The Anal-Retentive Handyman™ Speaks

December 5th, 2008

I’ll Just Get my Protractor and Line up These Wrenches

I am amazing.

I was reading my router table book–I bought Bill Hylton’s router table book–when I realized the garage was still a mess from all the stuff I did yesterday. So I went out and took all the screws and anchors out of their little packages and stuck them in drawers in the wall organizer thing, and I put a P-Touch label on each drawer! I should put a gold star on my forehead.

The book is very good. In the front, it says Bill Hylton was an editor before he wrote the book, and he only did it because he couldn’t find anyone else to do it. Maybe that explains why it’s a good book. He knew what bad tool books were like, because he used to fix them.
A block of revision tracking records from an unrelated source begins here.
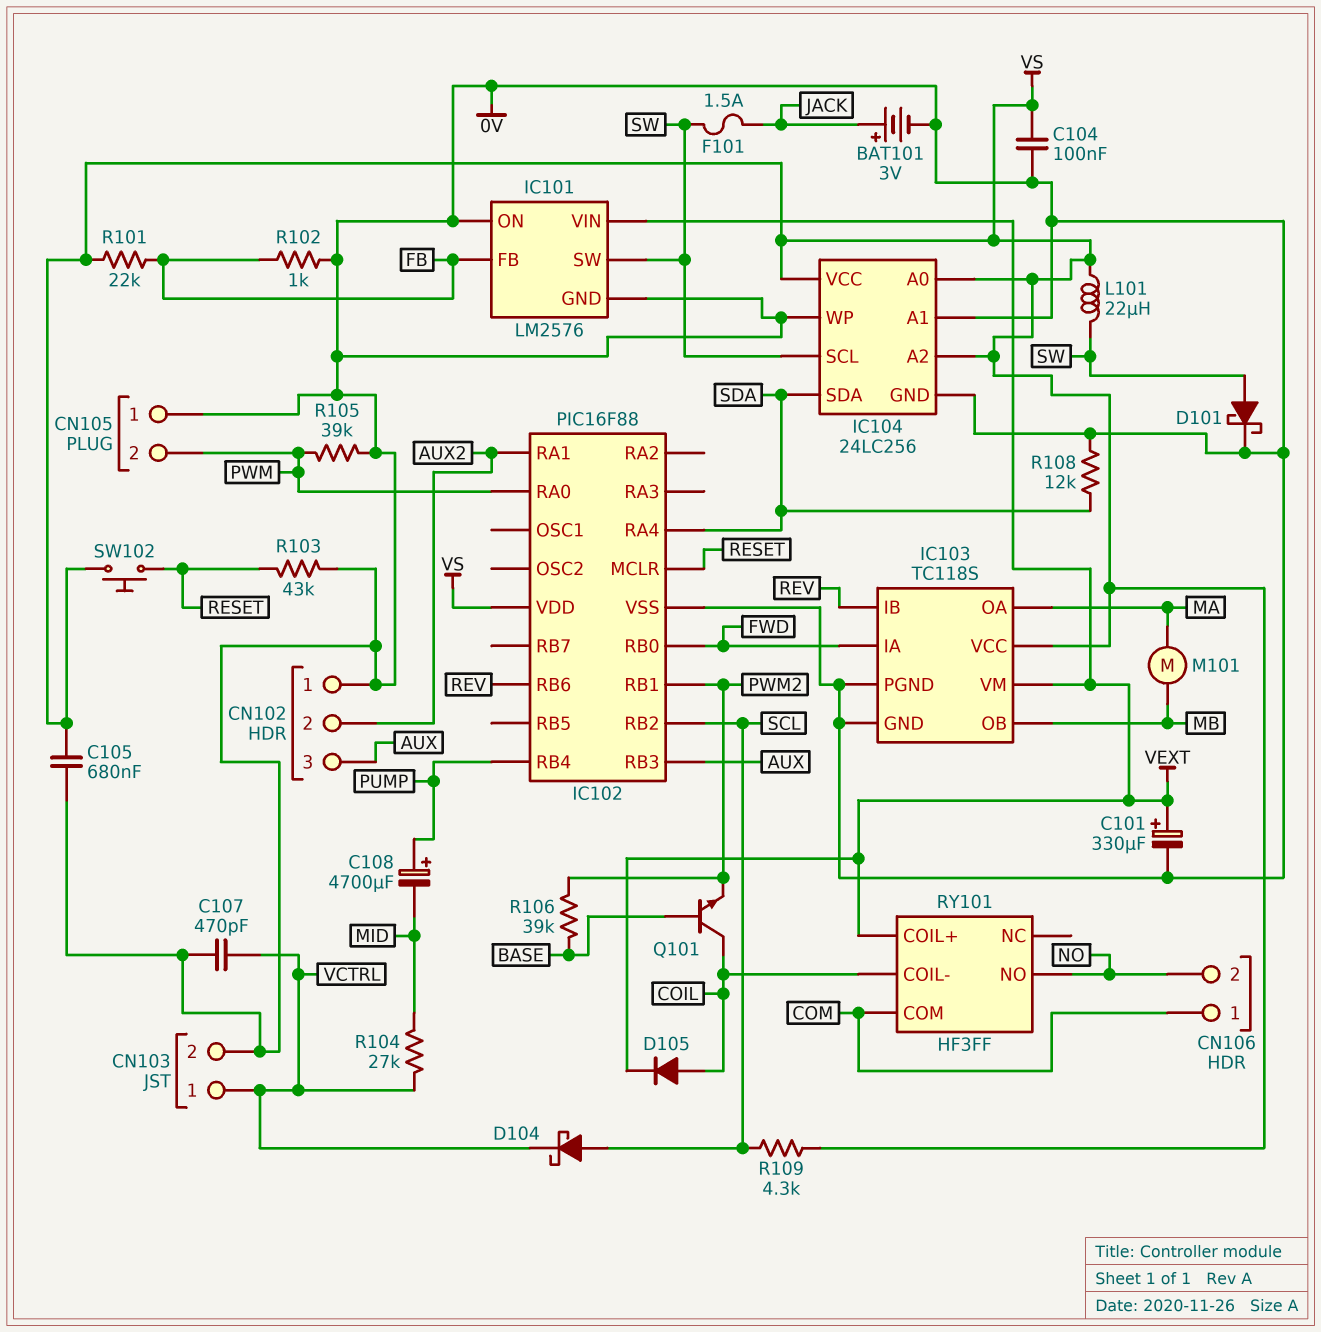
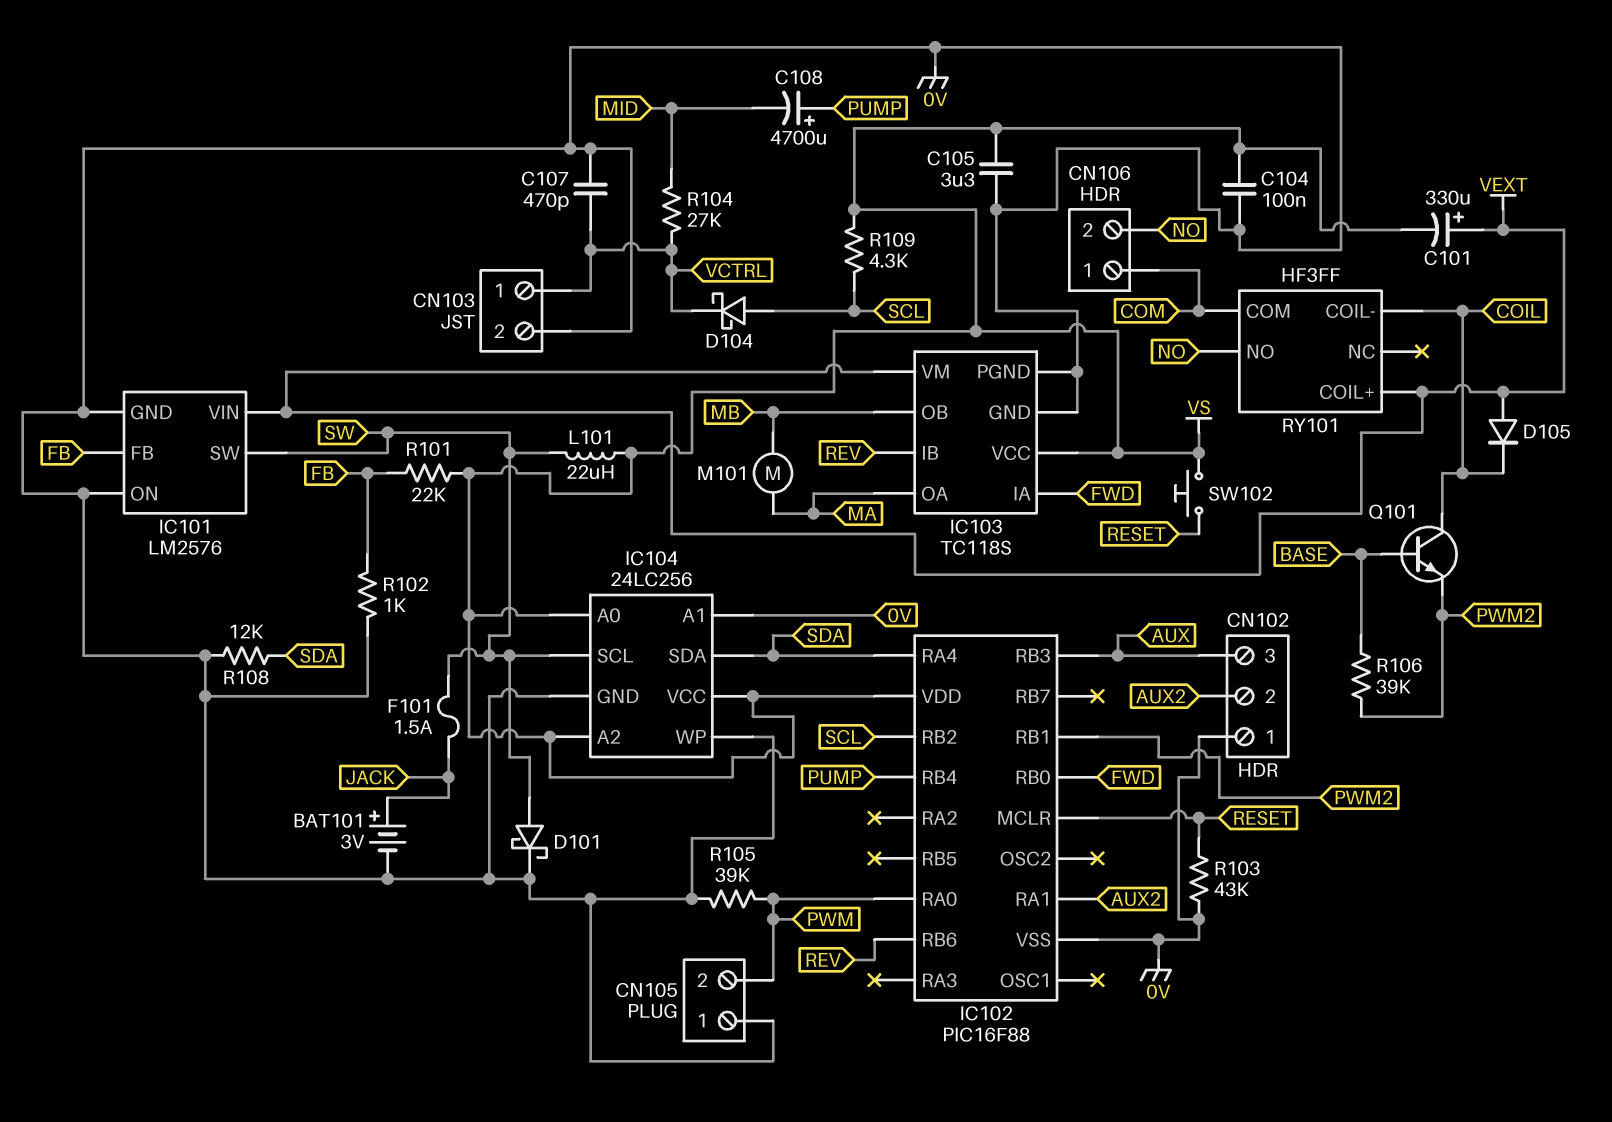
C101: 330uF (plus VEXT, minus 0V) -> 330uF (plus VEXT, minus VS)
C105: 680nF (0V, VS) -> 3.3uF (0V, VS)
D105: diode (A COIL, K VEXT) -> diode (A VEXT, K COIL)

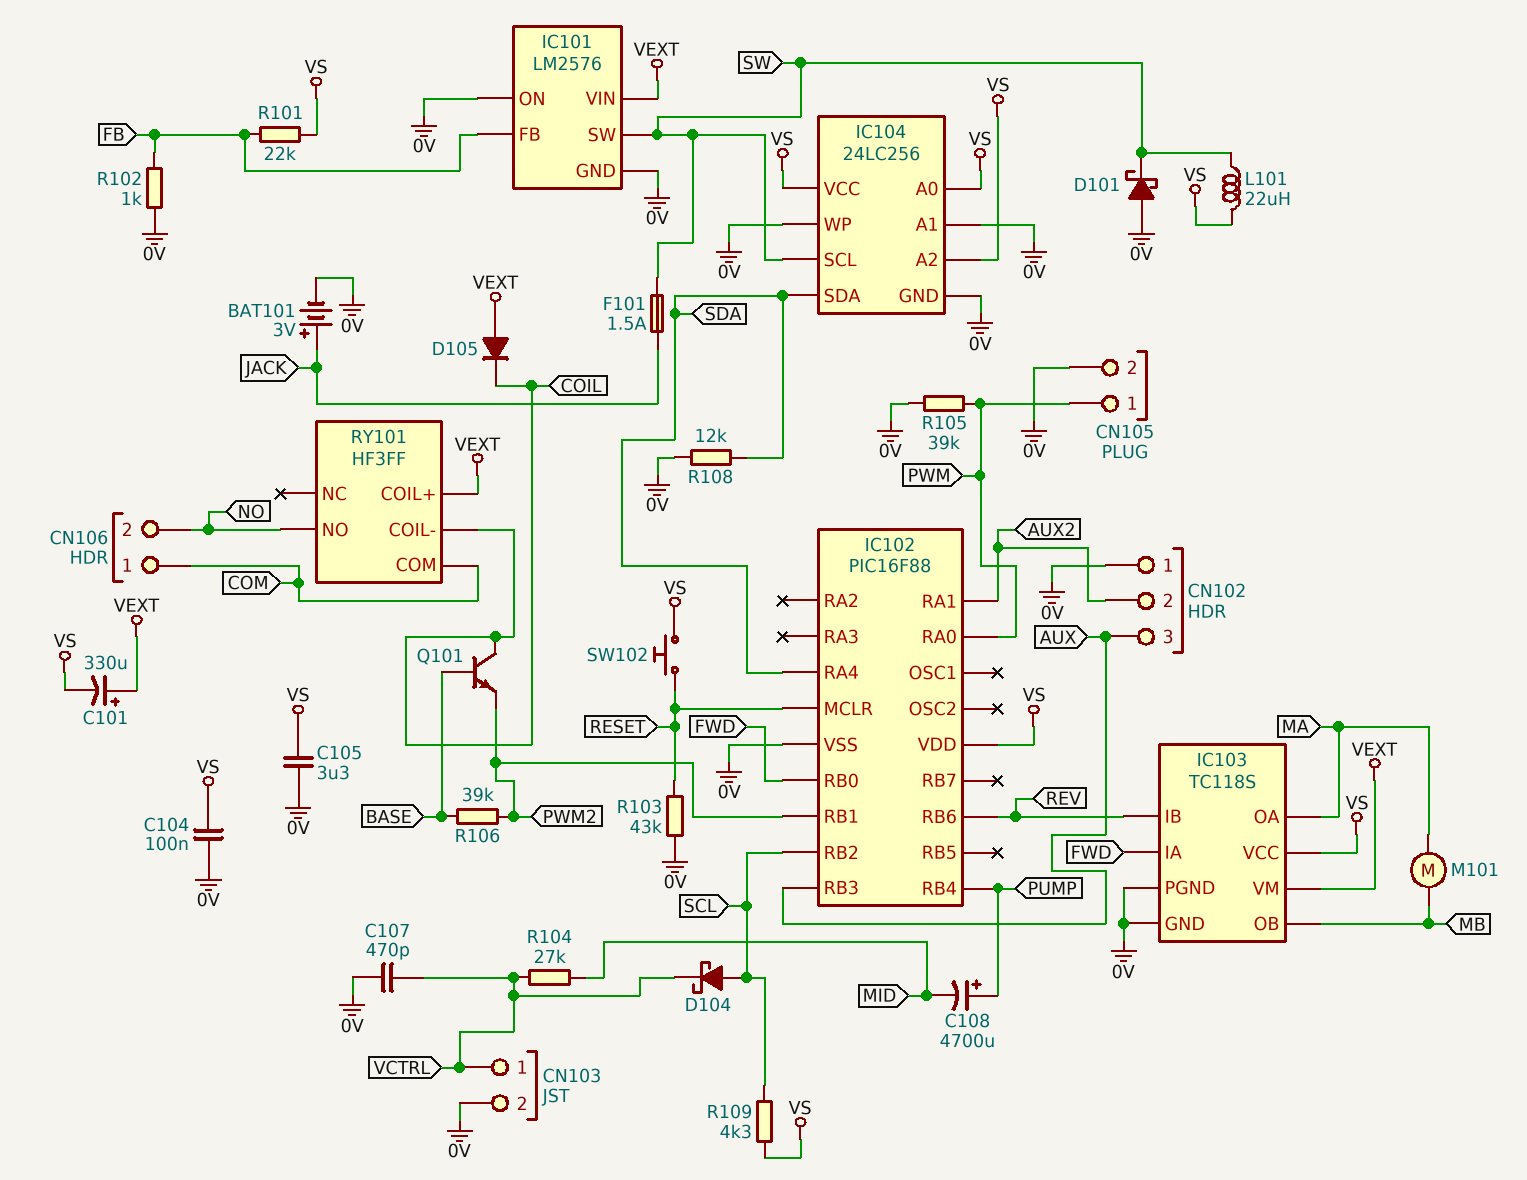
CN105 pin 1: 0V -> PWM
CN105 pin 2: PWM -> 0V
D101: schottky (A SW, K 0V) -> schottky (A 0V, K SW)

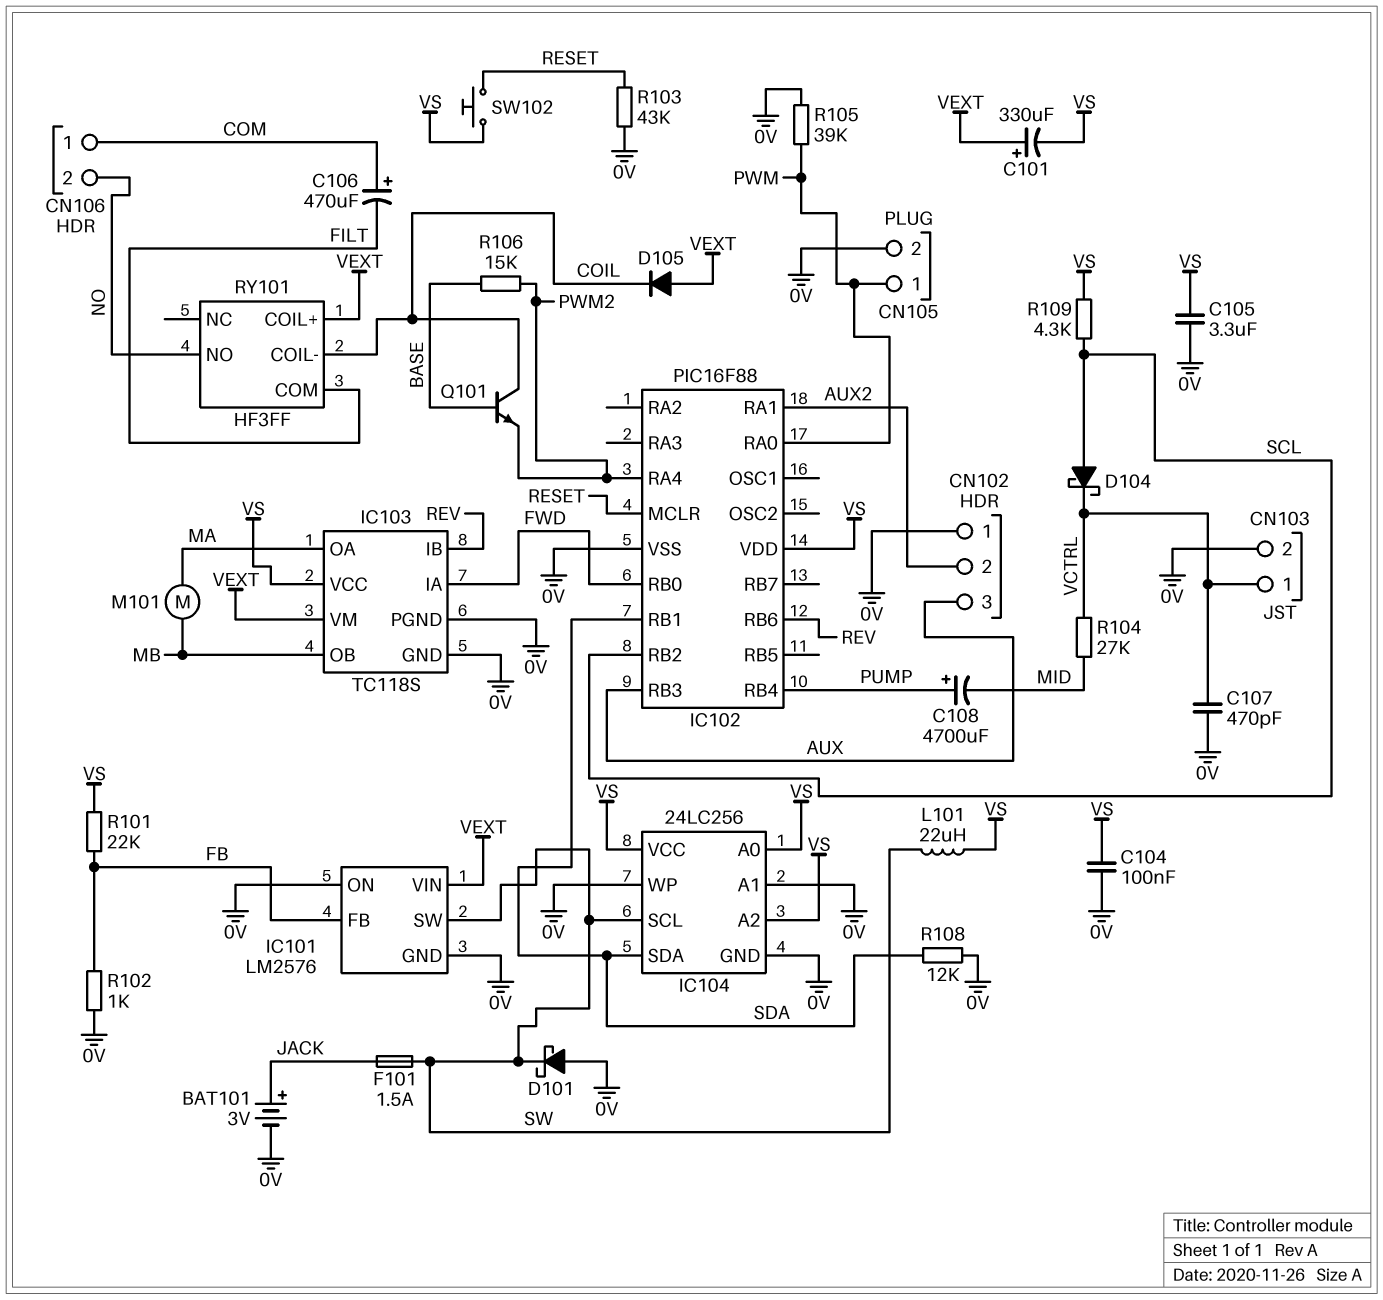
C106: none -> 470uF (plus COM, minus FILT)
IC102 pin RA4: SDA -> PWM2
IC102 pin RB1: PWM2 -> SDA
R106: 39k (BASE, PWM2) -> 15k (BASE, PWM2)
RY101 pin COM: COM -> FILT

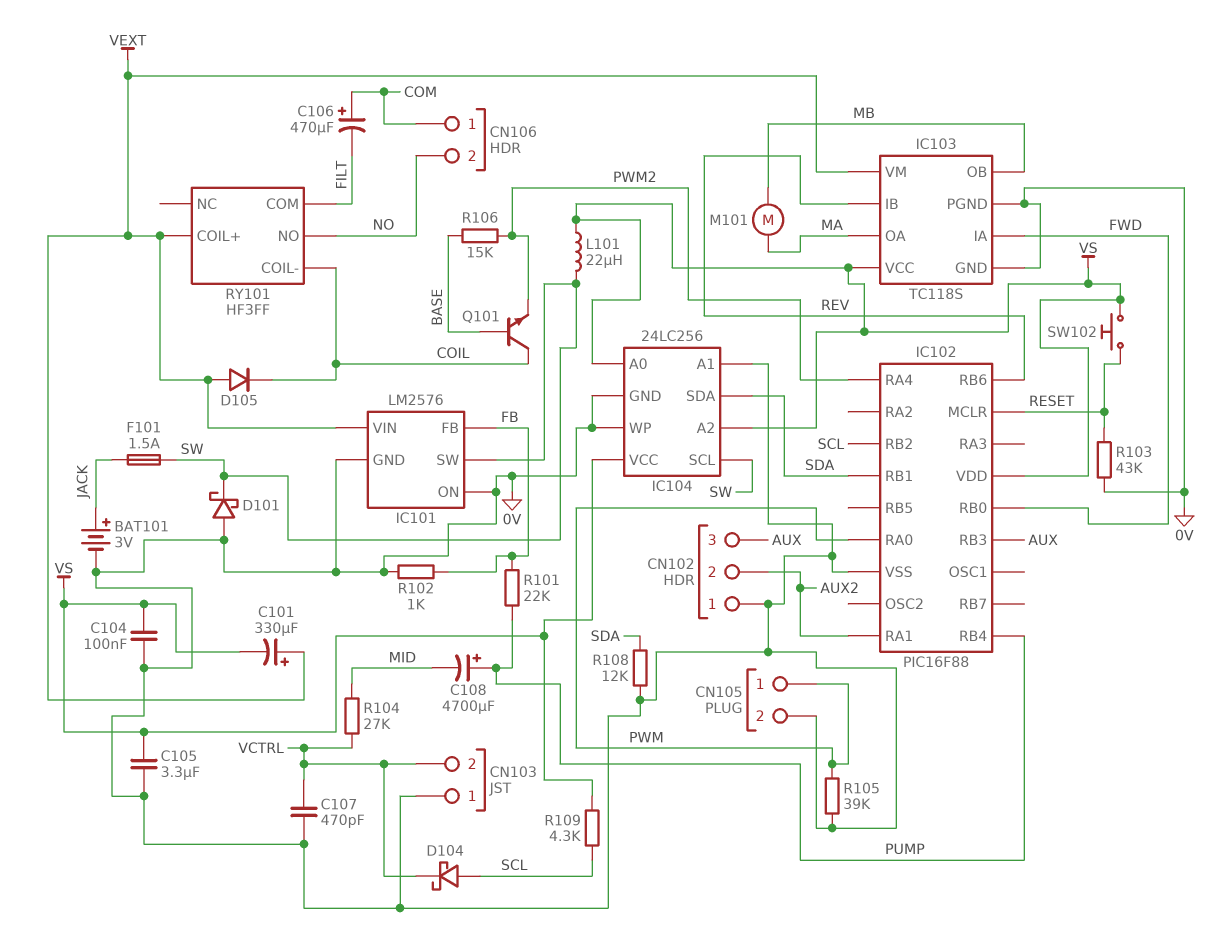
CN103 pin 1: VCTRL -> 0V
CN103 pin 2: 0V -> VCTRL
R101: 22k (FB, VS) -> 22k (FB, PUMP)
The woodworking table I am trying to build magically flattened itself overnight. I guess the pressure of the two-by-six I screwed onto it wore it out. I checked the flatness from front to back–the other direction–and damned if I don’t have another two-by-six to install. Oh, well. That should be easy. I think I’ll put one short board on either side of the router, to compensate for the weakness caused by cutting the hole for the lift.

It turned out I had some parts for my Grr-ripper I had failed to install, so I put those in, and I took the leftover stuff and put it in a little drawer in my electronics cabinet, marked “GRR-RIPPER.” I am too cool.

So far I mainly use tools to make things to help me use my tools. But eventually, I will work on something not tool-related. And then you will all go down on your knees and give me my props. Oh, yes. You WILL give me my props. Or at least one. Prop, I mean.

7 Responses to “The Anal-Retentive Handyman™ Speaks”

  1. og Says:

    Why would you need a prop, when you have an excellent workmate? Oh, yeah.

  2. Steve W Says:

    Build a book shelf, or build a cool open cabinet for bird stuff man.

    Just think of something you want and make it. The aboslute worst case is you screw up and have to do it over. Its no big deal, everyone messes up.

    Red Oak is cheap (sorta) and fun to work with for me.

  3. Wormathan Says:

    Make sure you leave enough room to install the lift. If you are anything like me, ADD kicks in and things get ahead of themselves…

    On my way home I decided that I have been having so much fun in the garage lately that it is time to build storage bins and get my cluttered workbench organized. I doubt I will get to the P-Touch stage, but that is because I have to take a few trips to goodwill. I need a truck – so do you.

  4. Edward Bonderenka Says:

    I needed a bathroom cabinet for my home that was not available in the size/style I wanted. Some red oak planks, a router, a stile and rail bit and a glass cutter for the cheap mirror that’s lasted twenty years.
    But projects don’t come along that frequently.
    The occasional shelf…

  5. Rick C Says:

    “I checked the flatness from front to back–the other direction–and damned if I don’t have another two-by-six to install. ”

    Of course, next it will bow or warp in the middle.

  6. jdunmyer Says:

    It’s well-known that the highest use of tools is to make other tools. Also, the more tools you use in any given project, the more “successful” you can deem the work.

    My own term for this is “the rule of the face-down roller cabinet”, specifically applying to automotive type work. To elaborate, “you aren’t going to get the job done until you’ve about emptied the tool box and roller cabinet, so you might as well begin by dumping the whole thing on the floor”.

  7. J.M. Heinrichs Says:

    Prop? Two, three or four blades?